= Neither Gaza nor Lebanon, My Life for Iran =

Slogan

Flag/banner with the slogan in Nastaliq script

"Neither Gaza nor Lebanon, My Life for Iran" (نه غزه، نه لبنان، جانم فدای ایران) is a political slogan from Iranians criticizing the Islamic Republic's military, financial and political support for Palestinian militant groups in their conflict with Israel. The phrase has been adopted as a rallying cry by various movements that oppose the Islamic Republic, including the Iranian Green Movement, the Bloody November protests, the Mahsa Amini demonstrations, and the 2025–2026 protests. These movements have used the slogan to express their discontent with the regime and demand political and social reforms.

== Reactions ==
=== Domestic ===
Sadegh Zibakalam voiced support for the slogan, As a Muslim Iranian, I don't know why I should declare my innocence from the slogan "Neither Gaza nor Lebanon". I think that for me, Iran still comes first, Iran comes second and is important, Iran comes third and Iran comes last. Just as for the Palestinians, Palestine comes first, Palestine comes second and Palestine comes third. It is the same for Lebanon. No! For me, Sadegh Zibakalam, the slogan "Neither Gaza nor Lebanon, I will sacrifice my life for Iran" is right, and for me, Iran comes first and the interests and benefits of the Islamic Republic of Iran come first.

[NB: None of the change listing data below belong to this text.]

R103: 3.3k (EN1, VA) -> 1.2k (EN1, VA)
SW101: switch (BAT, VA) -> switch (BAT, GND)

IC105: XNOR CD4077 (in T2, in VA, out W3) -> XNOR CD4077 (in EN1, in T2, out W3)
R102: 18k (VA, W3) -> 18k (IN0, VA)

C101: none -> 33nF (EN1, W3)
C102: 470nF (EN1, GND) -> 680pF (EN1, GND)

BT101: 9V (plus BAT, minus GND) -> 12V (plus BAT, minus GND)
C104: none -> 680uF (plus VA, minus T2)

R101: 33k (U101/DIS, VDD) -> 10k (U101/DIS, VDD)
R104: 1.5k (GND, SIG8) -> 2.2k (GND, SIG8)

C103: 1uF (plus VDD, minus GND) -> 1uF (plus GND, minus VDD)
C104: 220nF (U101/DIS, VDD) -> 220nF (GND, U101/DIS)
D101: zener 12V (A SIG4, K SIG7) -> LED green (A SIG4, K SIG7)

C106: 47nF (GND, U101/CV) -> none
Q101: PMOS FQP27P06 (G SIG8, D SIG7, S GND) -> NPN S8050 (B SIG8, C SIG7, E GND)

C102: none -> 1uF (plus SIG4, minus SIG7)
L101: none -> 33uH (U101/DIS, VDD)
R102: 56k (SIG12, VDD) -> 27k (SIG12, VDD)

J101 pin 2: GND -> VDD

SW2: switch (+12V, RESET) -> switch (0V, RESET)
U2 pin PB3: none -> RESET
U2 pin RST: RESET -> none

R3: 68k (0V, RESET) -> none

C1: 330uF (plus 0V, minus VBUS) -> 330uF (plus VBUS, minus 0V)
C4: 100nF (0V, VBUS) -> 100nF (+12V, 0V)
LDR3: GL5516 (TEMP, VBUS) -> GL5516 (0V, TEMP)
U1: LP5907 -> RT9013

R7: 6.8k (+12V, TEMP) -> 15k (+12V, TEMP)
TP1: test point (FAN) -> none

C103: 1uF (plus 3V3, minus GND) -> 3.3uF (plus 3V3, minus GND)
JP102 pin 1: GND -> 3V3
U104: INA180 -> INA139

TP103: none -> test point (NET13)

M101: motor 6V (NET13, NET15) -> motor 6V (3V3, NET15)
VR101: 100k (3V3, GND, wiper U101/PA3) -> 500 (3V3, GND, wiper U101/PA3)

Supreme Leader Ali Khamenei opposed the slogan, saying that it deceived people who not only did not sacrifice their lives for Iran, but also did not even give up their comfort and interests for the country. Other officials that voiced opposition included Ahmad Khatami, Ali Akbar Velayati, Taqi Yazdi, Hossein Saffar Harandi, Mohammad Baqer Qalibaf, Hadi Khamenei, Mohammad Atrianfar, and Mohsin Qara'ati. Seyyed Abolhasan Navvab called this slogan a deviant slogan and the beginning of a movement to separate Shiism from the Islamic world.

=== International ===
Some international analysts have said that the slogan reflects the perception among many Iranians that the government is spending the country's financial and human resources on supporting groups such as Hamas in Gaza and Hezbollah in Lebanon, while domestic economic problems persist. This has been reflected in media coverage and analytical reports on the Iranian protests by media outlets such as the BBC.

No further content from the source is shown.